When the deal closes, expected July 3, the Las Vegas-based miner said it will rank among the largest publicly traded holders of ETH.

The financing, priced at $4.50 a share, brought together investors including Founders Fund, Pantera Capital, Kraken, Galaxy Digital and Republic. Cantor Fitzgerald advised lead investor MOZAYYX, while ThinkEquity placed the deal.

BitMine justified its choice of ether as a primary reserve asset saying Ethereum currently leads in stablecoin payments, tokenized assets, and decentralized financial applications.

“By having a direcT ETH treasury position, the company has access to native protocol-level activities, such as staking and decentralized finance mechanisms, on the Ethereum network,” the company wrote.

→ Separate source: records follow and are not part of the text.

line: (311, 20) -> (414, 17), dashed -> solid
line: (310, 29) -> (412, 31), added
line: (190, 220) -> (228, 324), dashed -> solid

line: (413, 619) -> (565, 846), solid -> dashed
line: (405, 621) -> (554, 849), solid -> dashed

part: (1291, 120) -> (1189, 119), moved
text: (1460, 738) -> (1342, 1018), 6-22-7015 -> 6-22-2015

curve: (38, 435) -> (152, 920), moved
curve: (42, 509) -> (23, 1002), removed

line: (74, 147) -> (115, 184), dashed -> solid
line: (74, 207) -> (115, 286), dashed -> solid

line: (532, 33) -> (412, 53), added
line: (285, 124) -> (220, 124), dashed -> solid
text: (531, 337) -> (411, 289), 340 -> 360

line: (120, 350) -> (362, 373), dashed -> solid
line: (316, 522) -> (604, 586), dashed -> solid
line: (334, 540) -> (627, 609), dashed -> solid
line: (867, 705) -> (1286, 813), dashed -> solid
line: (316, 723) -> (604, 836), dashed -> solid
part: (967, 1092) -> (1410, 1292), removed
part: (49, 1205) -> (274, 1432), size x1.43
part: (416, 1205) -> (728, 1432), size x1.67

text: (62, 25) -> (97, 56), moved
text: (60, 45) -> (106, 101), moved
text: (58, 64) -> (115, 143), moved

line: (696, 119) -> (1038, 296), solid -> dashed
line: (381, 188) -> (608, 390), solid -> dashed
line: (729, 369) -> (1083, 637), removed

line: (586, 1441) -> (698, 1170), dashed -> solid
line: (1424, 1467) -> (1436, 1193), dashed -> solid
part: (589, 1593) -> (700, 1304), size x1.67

The move also reshapes BitMine’s leadership. Fundstrat founder Thomas Lee, long known on Wall Street for his crypto research and bullishness, was newly appointed Chairman of the Board of Directors.

Lee said the round reflects “the rapid and continued convergence of traditional financial services and crypto” and set a new key performance metric for the company: ether per share.

SharpLink Gaming (SBET) is one of the few other publicly traded companies creating and ether treasury, having recently boosted it to 188,478 ETH. Most other companies creating crypto treasuries focus on bitcoin (BTC).

BitMine’s shares have more than tripled in premarket action to nearly $14.